Soudeur-assembleur de formation, Jean-Philippe Gravel a trouvé sa véritable voie d’artisan en 2017.

« J’ai suivi ma formation de soudeur-assembleur et j’ai ensuite travaillé plusieurs années dans le domaine. J’ai aussi travaillé comme menuisier-ébéniste. Parallèlement, j’ai décidé en 2017 de fonder ma forge, juste comme passe-temps, pour m’amuser, pour voir ce que ça donnerait. Ç’a été une année d’apprentissage. Le jour, j’étais soudeur et le soir j’allais dans mon atelier pour fabriquer des outils dans ma shop de forge. Il a fallu que je fasse un choix et j’ai opté pour ce que j’aimais le plus faire. »

Il n’existe pas au Québec de formation professionnelle de forgeron. Comme dit l’adage, c’est en forgeant qu’on devient forgeron. Avec ses connaissances et son expérience de soudeur-assembleur, le talent, la persévérance et surtout la passion, Jean-Philippe Gravel s’est forgé une réputation de forgeron accompli.

Des défis en permanence

« J’ai développé des aptitudes pour les métaux. Comme soudeur au début, j’avais un certain challenge, mais j’ai perdu un peu le feeling. J’avais besoin de plus gros défis. Et comme forgeron, il y a des défis en permanence. Pour moi, chaque problème a sa solution. J’ai appris avec le principe essais-erreurs. »
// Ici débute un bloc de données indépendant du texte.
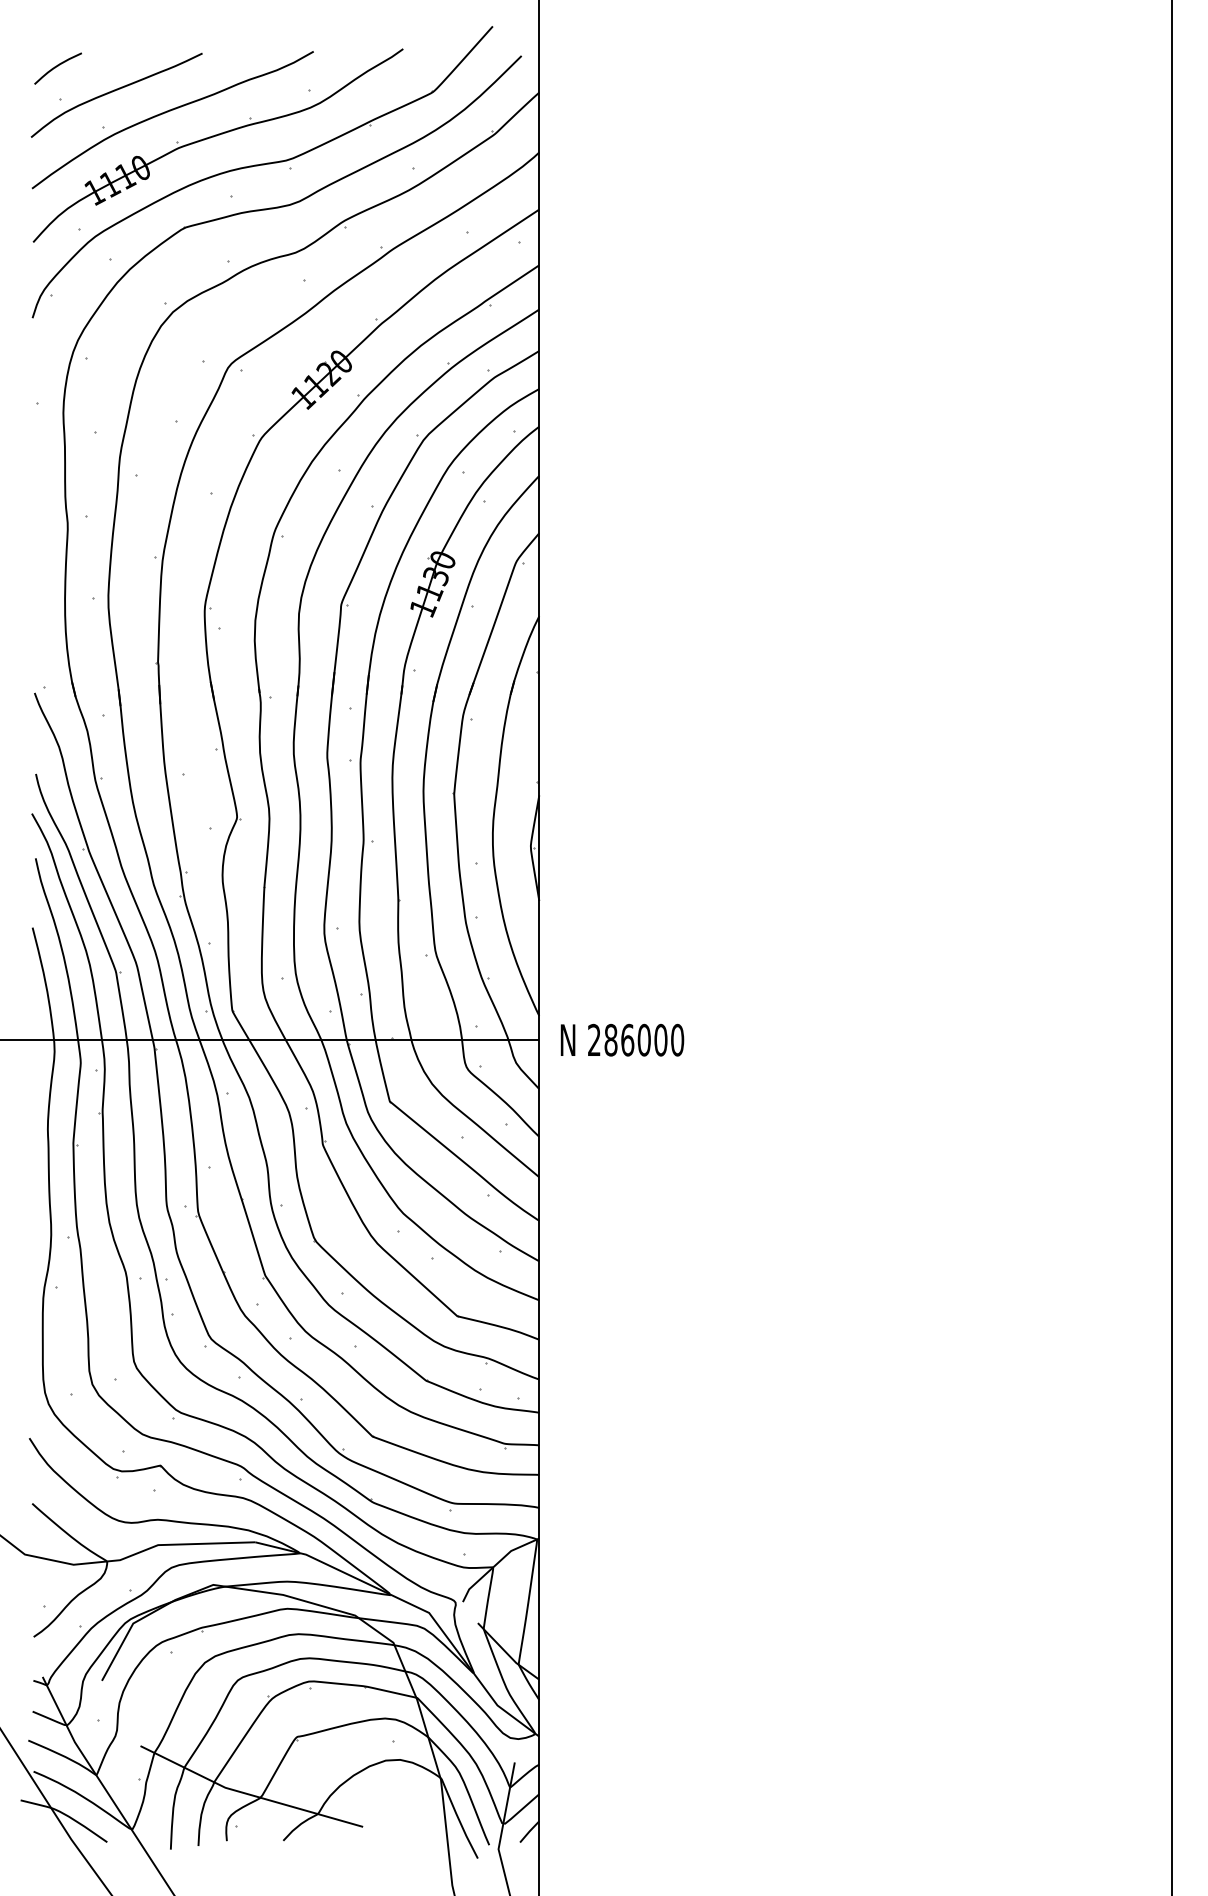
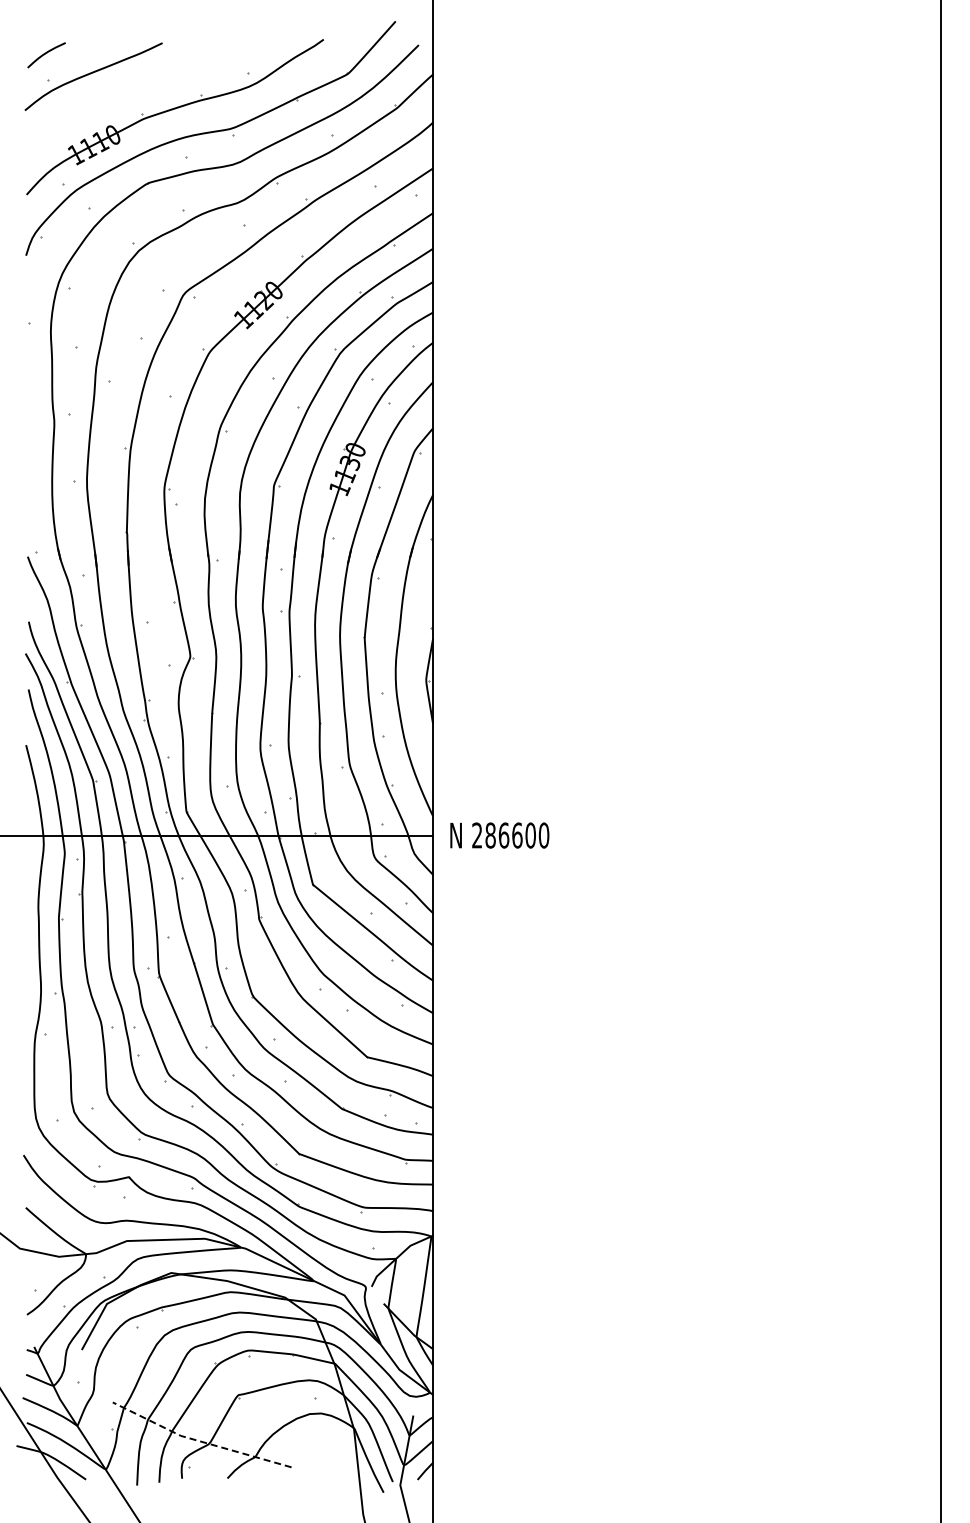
part: (168, 112) -> (135, 90), removed
text: (644, 1040) -> (517, 835), 286000 -> 286600
line: (248, 1794) -> (199, 1441), solid -> dashed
Jean-Philippe Gravel n’a jamais songé un instant s’installer ailleurs que dans son village natal. Il est né sur la ferme familiale, tout juste sur le terrain à côté de sa forge.

« J’ai toujours été fasciné par les vieilleries, les antiquités. J’étais curieux. Je me souviens dans mon cours de soudage que j’expérimentais toutes les idées qui me passaient par la tête. Ma base en métallurgie m’a grandement aidé à devenir forgeron. J’ai appris aussi que la forge, c’est un métier, et c’est devenu comme une drogue pour moi », explique le forgeron âgé aujourd’hui de 36 ans.

Il a lui-même fabriqué ses premières forges, à base de charbon et au propane. Il utilise les deux, selon les articles à fabriquer. Sa première création a été des tenailles, outil essentiel s’il en est un pour le forgeron. Il l’a toujours en sa possession. C’est en 2018 que le jeune forgeron a commencé véritablement à fabriquer et à vendre des objets et de l’outillage de sa fabrication. Avec la pandémie, la forge a roulé au ralenti et c’est là qu’il a décidé de créer sa page Facebook.

« Je ne pouvais plus m’approvisionner en charbon, déjà qu’on n’en trouve pas n’importe où. J’ai alors commencé à fabriquer mon charbon de bois et à partir de mes recherches sur Internet, j’ai conçu un prototype de four à charbon pour fabriquer mon propre combustible. Ça m’a permis de passer au travers et après la pandémie, je suis revenu au minerai de charbon et au propane ».